A Grudge from the Grave

Eileen O'Connor
4 min readJun 21, 2020

When you just can’t let things go.

Nobody knows how it started — the feud between my Dad and the lady next door — it just seems to have raged on for as long as anyone could remember. Nobody knows how she got the moniker, “The Old Goat,” either, but it stuck. On the side of our house that faced hers, the shades were always down and the curtains drawn in a sort of cut-off-your-nose-to-spite-your-face effort to block out the fact of her existence. Nevertheless, she made her presence known.

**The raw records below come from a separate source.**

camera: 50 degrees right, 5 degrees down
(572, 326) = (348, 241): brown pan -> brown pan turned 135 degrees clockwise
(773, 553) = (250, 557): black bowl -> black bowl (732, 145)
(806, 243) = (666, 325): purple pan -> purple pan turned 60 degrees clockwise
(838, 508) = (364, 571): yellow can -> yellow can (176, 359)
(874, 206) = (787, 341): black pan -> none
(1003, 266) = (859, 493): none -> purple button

As kids we’d play in the backyard and whenever a ball went flying over the fence into the Old Goat’s yard, she’d be out like a shot — sometimes even before the ball hit the ground — snatching the ball and refusing to give it back, thereby ruining our game for that afternoon. I always imagined her perched on a stool by the window, munching pork rinds and swigging Fresca, just watching and waiting. Maybe it was her hobby — collecting balls instead of stamps. (In fairness, there were only 3 TV channels back then.) This went on for years, and I often wondered where she kept them all, and if she had a room dedicated to the many baseballs, softballs footballs and badminton birdies belonging to the neighborhood’s children. It seemed likely; there were definitely too many for a closet.

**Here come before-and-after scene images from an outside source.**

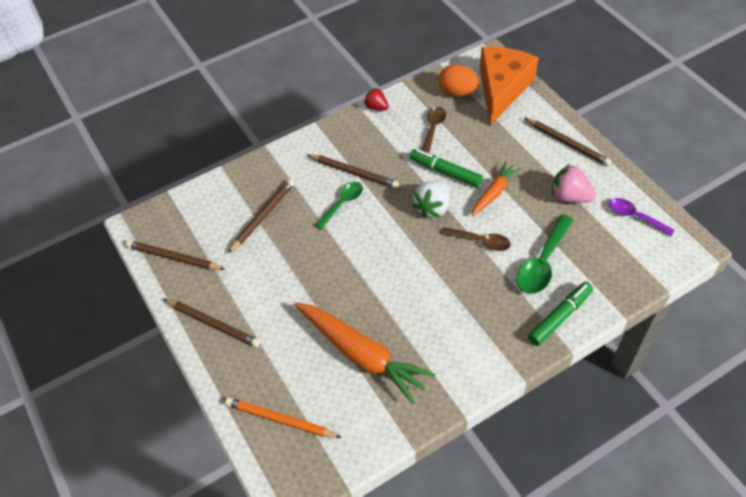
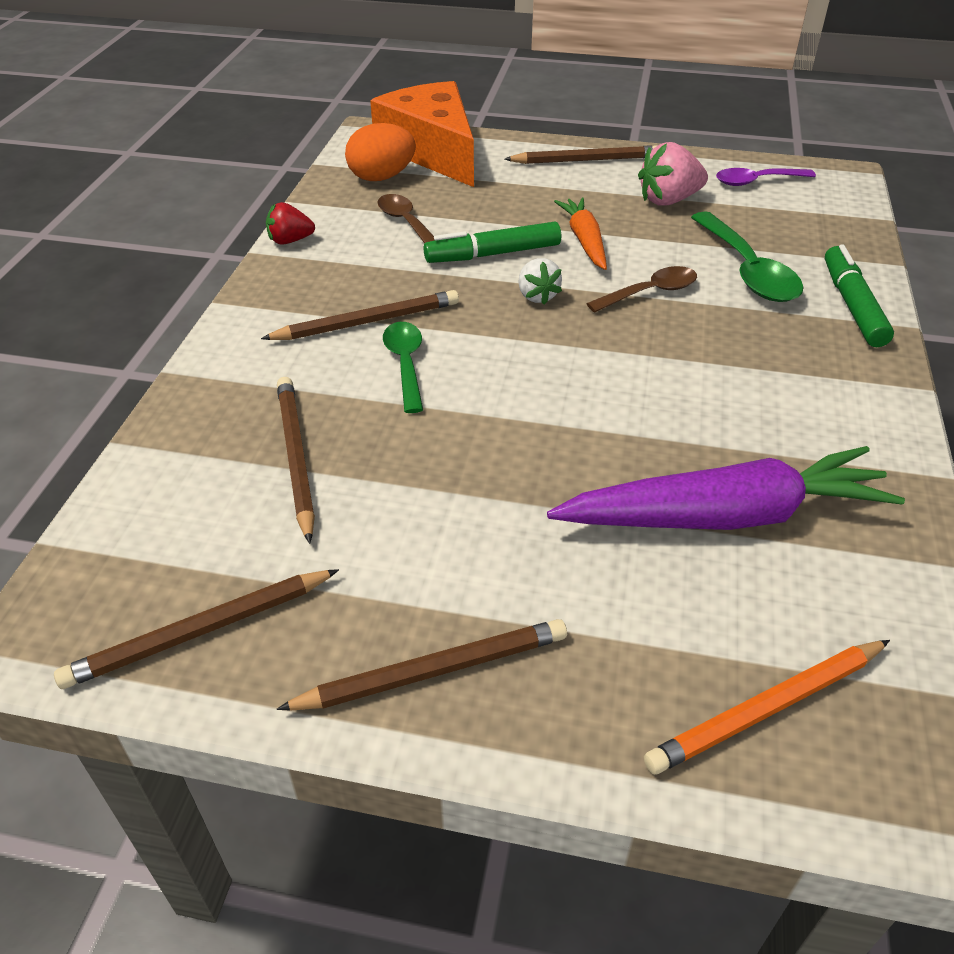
camera: 50 degrees left, 10 degrees down
(361, 355) = (725, 515): orange carrot -> purple carrot
(432, 208) = (537, 296): white strawberry -> white strawberry, size x0.64

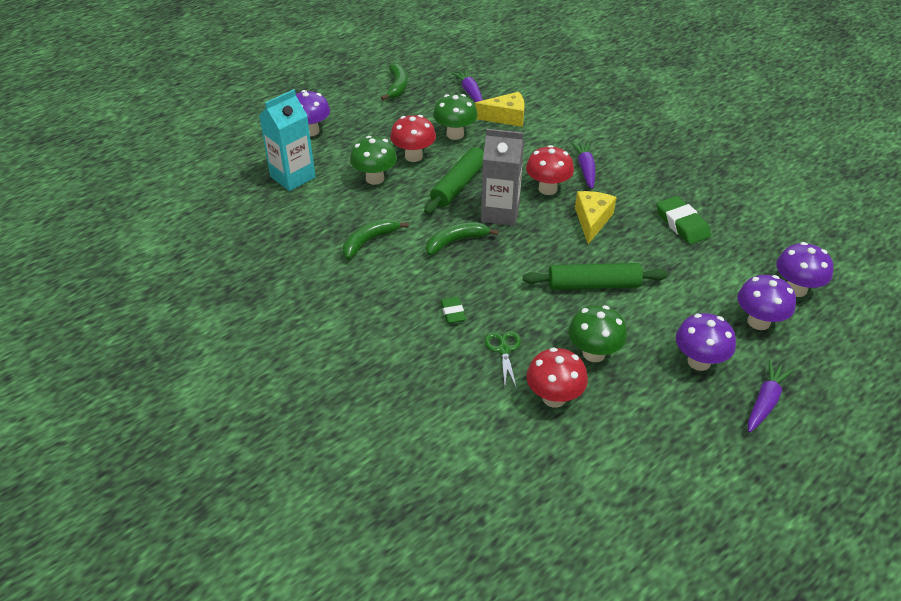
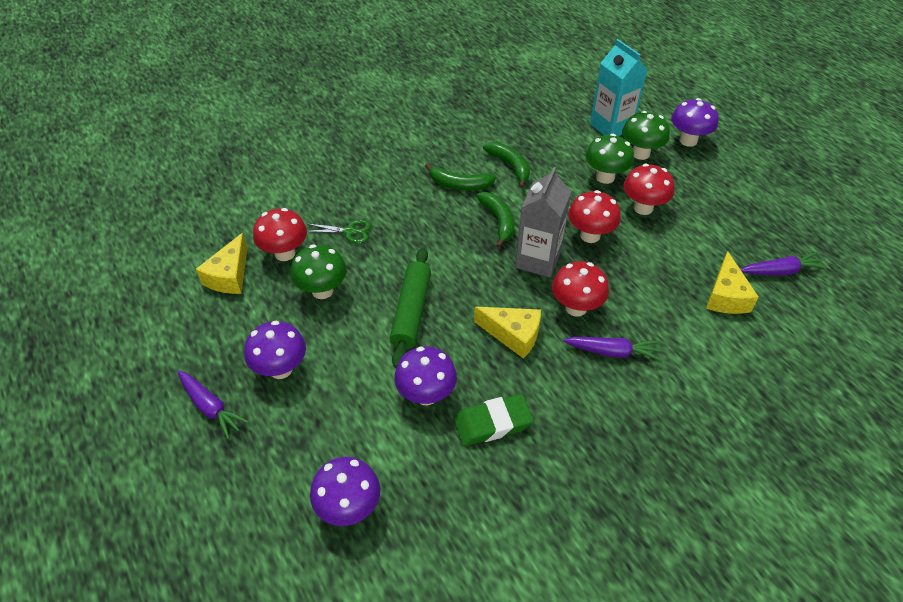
camera: 100 degrees right, 5 degrees up
(397, 86) = (785, 209): green banana -> green banana (460, 185)
(452, 312) = (404, 207): green eraser -> none
(455, 134) = (686, 245): green mushroom -> green mushroom (640, 153)
(458, 185) = (590, 235): green rolling pin -> red mushroom
(604, 439) = (229, 276): none -> yellow cheese
(758, 322) = (312, 444): purple mushroom -> purple mushroom (426, 395)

I remember my father pulling out of the driveway one morning, when suddenly the Old Goat’s little dog darted out of their house, across our lawn and directly into the path of the car. We kids had been playing in the yard, saw what was about to happen and screamed, just as the Old Goat’s daughter came running out of the house chasing the dog. My father slammed on the brakes and the dog scurried to safety. The neighbor’s daughter, sobbing, scooped up her dog. “You should have let him hit the dog,” called the Old Goat from her porch, “then we could have sued him!”

Swear to God.

While my father claimed that his hatred for the Old Goat is basically what kept him alive, my mother was very religious, and always prayed for a change of heart. At Christmas she organized the neighborhood children to go caroling and hand out cookies to the neighbors. As we stood on the sidewalk in front of the Old Goat’s house, she urged Darcie (the cutest 4-year old available) to march up the steps, knock on the door, and deliver the cookies. The door opened, the OG looked at all of us standing in the cold singing “Silent Night,” and slammed the door in little Darcie’s face — shaking even my mother’s faith in a Christmas miracle.

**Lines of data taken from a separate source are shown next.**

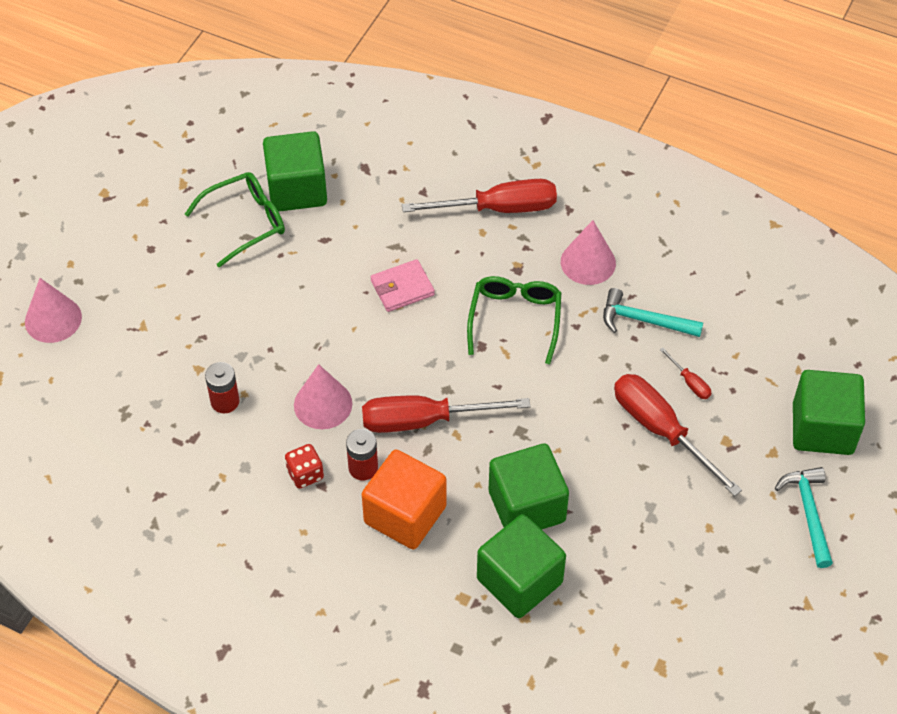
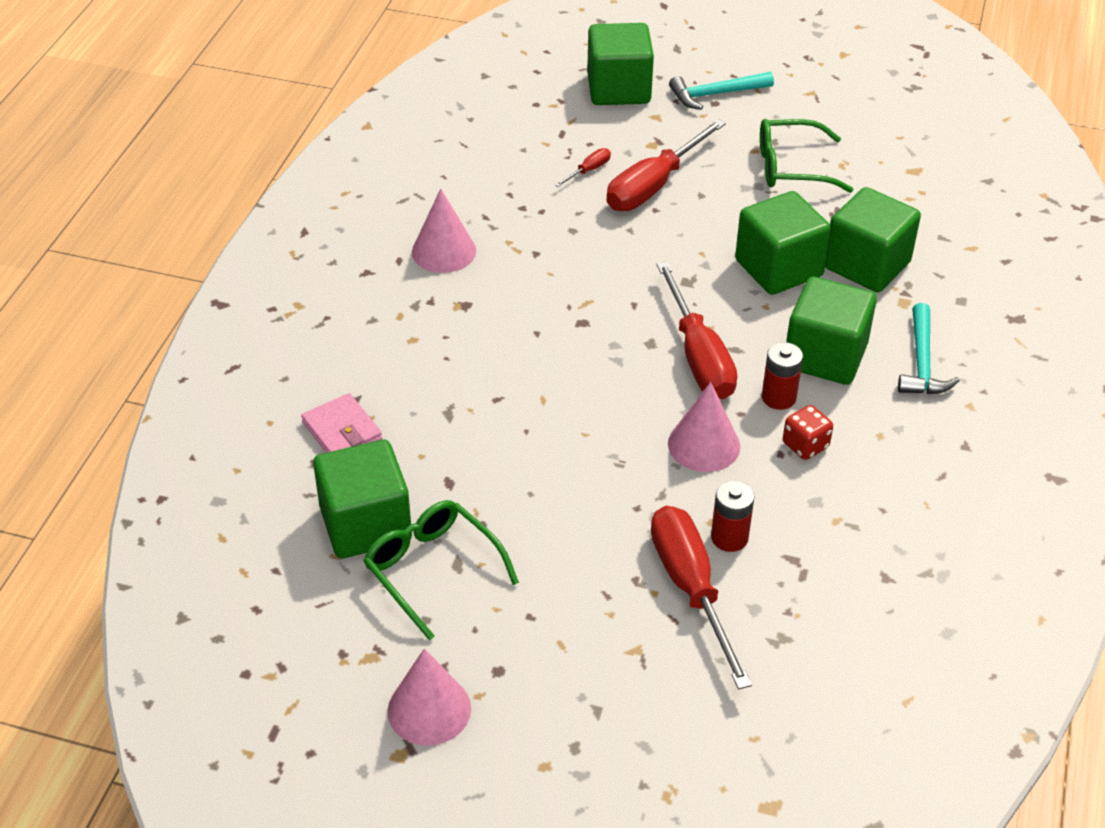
camera: 100 degrees left, 10 degrees down
(53, 319) = (651, 762): pink cone -> pink cone (429, 709)
(402, 288) = (513, 398): pink wallet -> pink wallet (342, 431)
(405, 515) = (825, 356): orange cube -> green cube
(498, 208) = (373, 329): red screwdriver -> red screwdriver (691, 589)
(515, 319) = (538, 300): green glasses -> green glasses (792, 167)
(644, 321) = (517, 205): turquoise hammer -> turquoise hammer (922, 362)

Another time, my father was laid up in bed following back surgery. He was in a body cast, and it was my job to make him a cup of tea and bring him the mail after I got home from school. As I was making the tea, there was a knock at the door and two uniformed policemen asked for my father. They said the lady next door had called in a complaint accusing my father of hopping the fence and breaking a window in her garage. I was doubtful, as my father was not athletic in the best of times, but then again — I’d been at school all day, so who knows what went on? I shrugged and led the police upstairs to my parent’s bedroom. The officers looked at my father, immobile in his bed, and asked if the lady next door was a kook. My father confirmed that indeed she was; they apologized for the intrusion and left.

My father died in 2002, having never reconciled with the Old Goat next door. Years later, while packing up some things from the now empty house, I opened the curtains and lifted the shade on the window facing her house. That window had probably not been opened in decades, I reflected, as I brushed a thick layer of dust from the sill. But I couldn’t open the window — something was stuck. After much pulling and pounding, I pried out a large block of wood wedged against the window, a sign that read “ UGLY SOW” in metallic-tape letters.

My father must have made the sign and put it in the window sometime in the 1990’s, long after all us kids had grown up and moved away. He never told any of us about it, but that sign greeted the lady next door every single day as she pulled into her driveway. (My Dad’s use of the reflective tape was particularly inspired, just in case she returned home after dark.) I come from a long line of grudge-holders, but this was epic revenge on a whole different scale.

I was both horrified and delighted. Why he made the editorial choice to switch from “Old Goat” to “Ugly Sow,” though, remains a mystery.